What Is Major Depressive Disorder?

Major depressive disorder, also called major depression or clinical depression, is a mood disorder characterized by a loss of energy and feelings of sadness. Symptoms exist along a spectrum, and everyone reacts differently to depressive episodes. According to NIMH, the criteria for MDD involves a “period of at least two weeks when a person experienced a depressed mood or loss of interest or pleasure in daily activities, and had a majority of specified symptoms, such as problems with sleep, eating, energy, concentration, or self-worth.” 

The most common symptoms and side effects of MDD include: 

  • Persistent feelings of sadness over the course of weeks or months 
  • Emotional numbness 
  • Anxiety 
  • Low self-esteem and self-worth
  • Social isolation and withdrawal from loved ones 
  • Extreme mood swings 
  • Lack of appetite or overeating 
  • Excessive crying 
  • Difficulty concentrating 
  • Sleep disturbances
  • Restlessness and unusual irritation 

Severe depressive episodes interfere with a person’s ability to function and their quality of life. Some people may be unable to get out of bed or maintain basic tasks of daily living due to the symptoms of the disorder. Individuals diagnosed with co-occurring substance abuse and MDD often experience more severe symptoms and may require a combination of prescription medication and psychotherapy to manage the condition. Anyone can develop MDD, regardless of age, gender, or socioeconomic status.
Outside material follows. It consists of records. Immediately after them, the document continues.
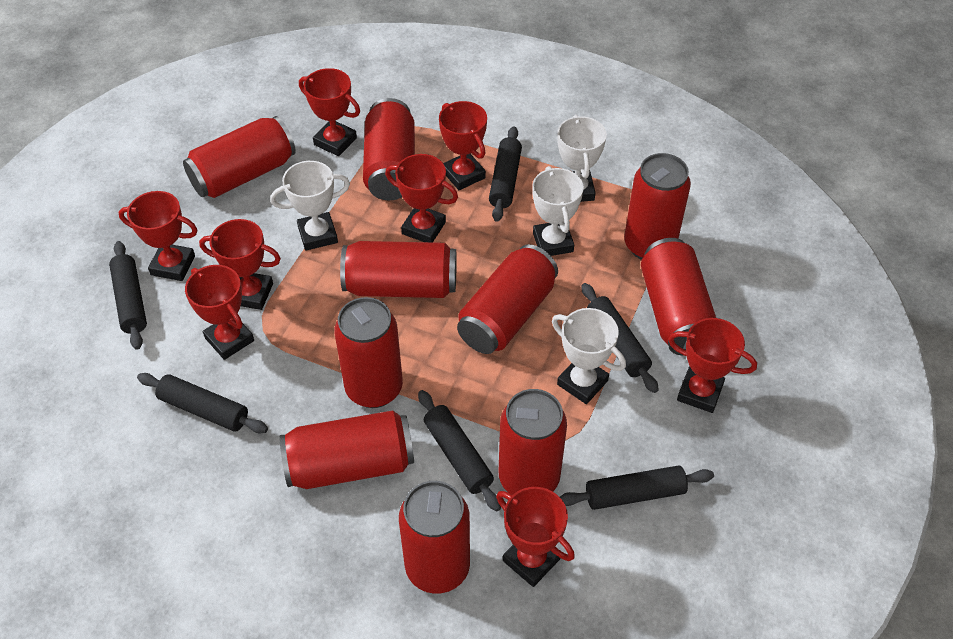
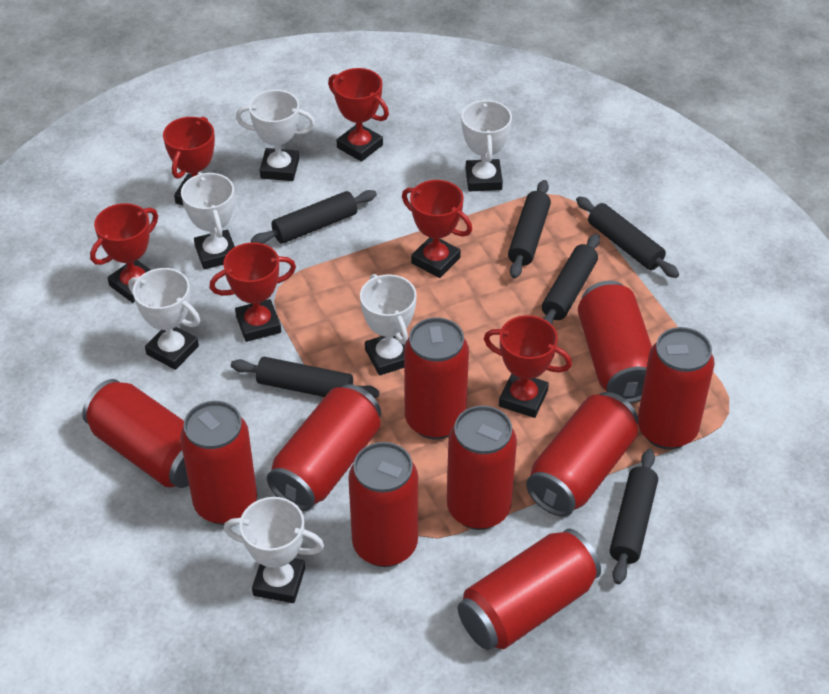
red trophy: 8 -> 6
white trophy: 4 -> 6

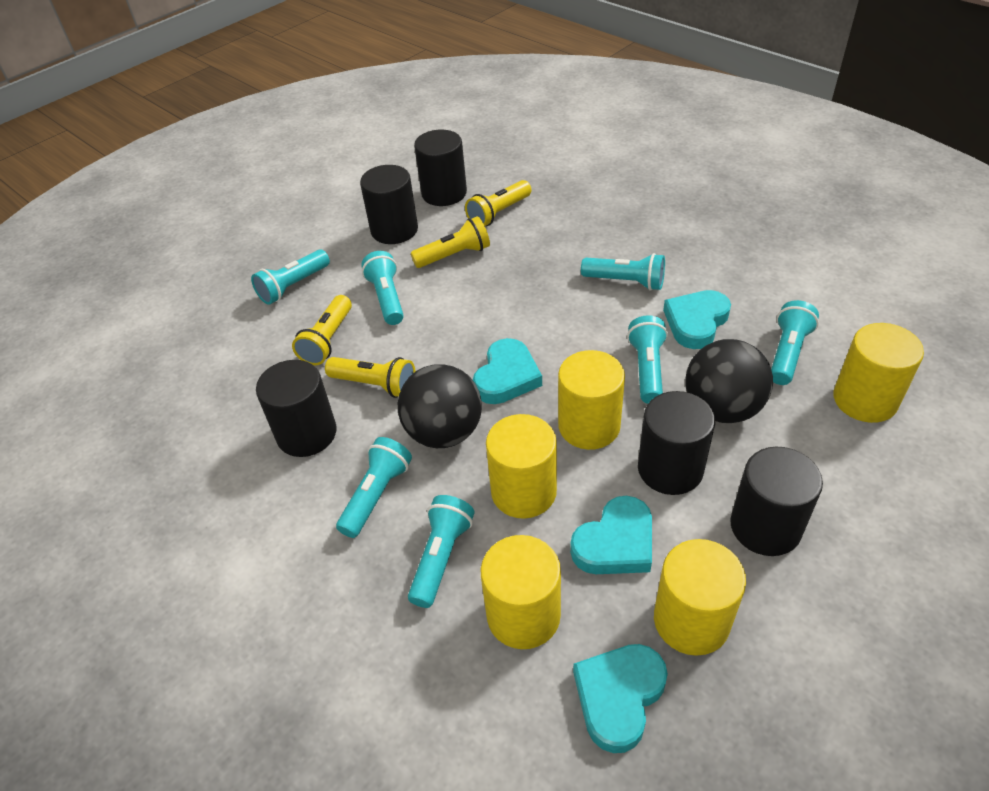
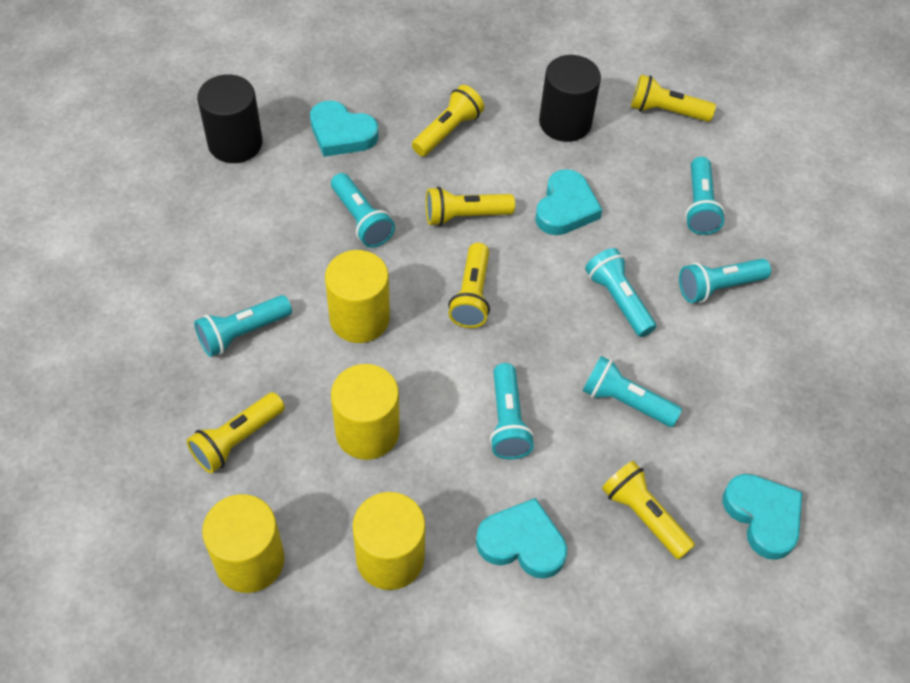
black ball: 2 -> 0
black cylinder: 5 -> 2
yellow cylinder: 5 -> 4
yellow flashlight: 4 -> 6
Potential Side Effects of Untreated MDD

Some people go months or years without being diagnosed with MDD. Other people may be misdiagnosed with other conditions and provided with unhelpful treatment. During that time, their condition may become more severe and begin to cause significant emotional or physical distress. Untreated MDD combined with substance abuse increases the risk of suicidal thoughts or self-harming behaviors. 

Undiagnosed or unmanaged major depression can cause a wide range of potential side effects, including: 

  • Financial instability if symptoms interfere with a person’s ability to maintain employment
  • Loss of productivity at work and school 
  • Tension and conflict within relationships 
  • Loss of social support due to emotional and physical self-isolation
  • Suicidal ideation or self-harming behaviors

Friends and family often experience the consequences of their loved one’s untreated condition. MDD may significantly impact personal relationships and cause tension or conflict. Living with MDD makes it difficult for people to recognize when and how to reach out for help. Often, loved ones must prompt individuals to get professional treatment for their condition. 

How Does Substance Abuse Impact Major Depressive Disorder?

Major depression can affect all areas of a person’s life and make it more difficult for them to fully engage in treatment for substance abuse. For example, some clients experience severe depressive episodes during treatment and may have difficulty getting out of bed, dressing, or feeding themselves. Severe depressive symptoms interfere with addiction treatment and may require higher levels. The Redpoint Center offers referrals to higher levels of care when necessary to ensure people receive the level of care and support they need to manage their depressive episodes. Often, clients step down through multiple levels of care before transitioning to independent sobriety. 

Depression affects treatment for substance abuse by doing the following: 

  • Reducing energy levels, making it challenging for people to focus on making healthy lifestyle changes 
  • Interfering with physical health by making it more difficult for people to eat nutritional meals, exercise regularly, and get quality sleep each night 
  • Increasing negative self-talk, low self-esteem, and low self-confidence

Depressive episodes also increase the risk of suicidal thoughts, feelings, or behaviors in people diagnosed with substance use disorder. 

Treatment Options for Major Depressive Disorder in Boulder County

Boulder County offers multiple self-help groups, community-based resources, and treatment programs for people experiencing major depressive disorder. Early intervention and treatment reduce the risk of long-term health issues or relapse for individuals with co-occurring SUD. 

People can discover resources by doing the following: 

  • Speaking with a medical professional about their diagnosis 
  • Reaching out to federal, state, county, or city human services 
  • Contacting local community support groups and advocacy organizations 
  • Participating in structured treatment programs for addiction and mental health recovery 

Individuals with access to social support during recovery often have better outcomes. 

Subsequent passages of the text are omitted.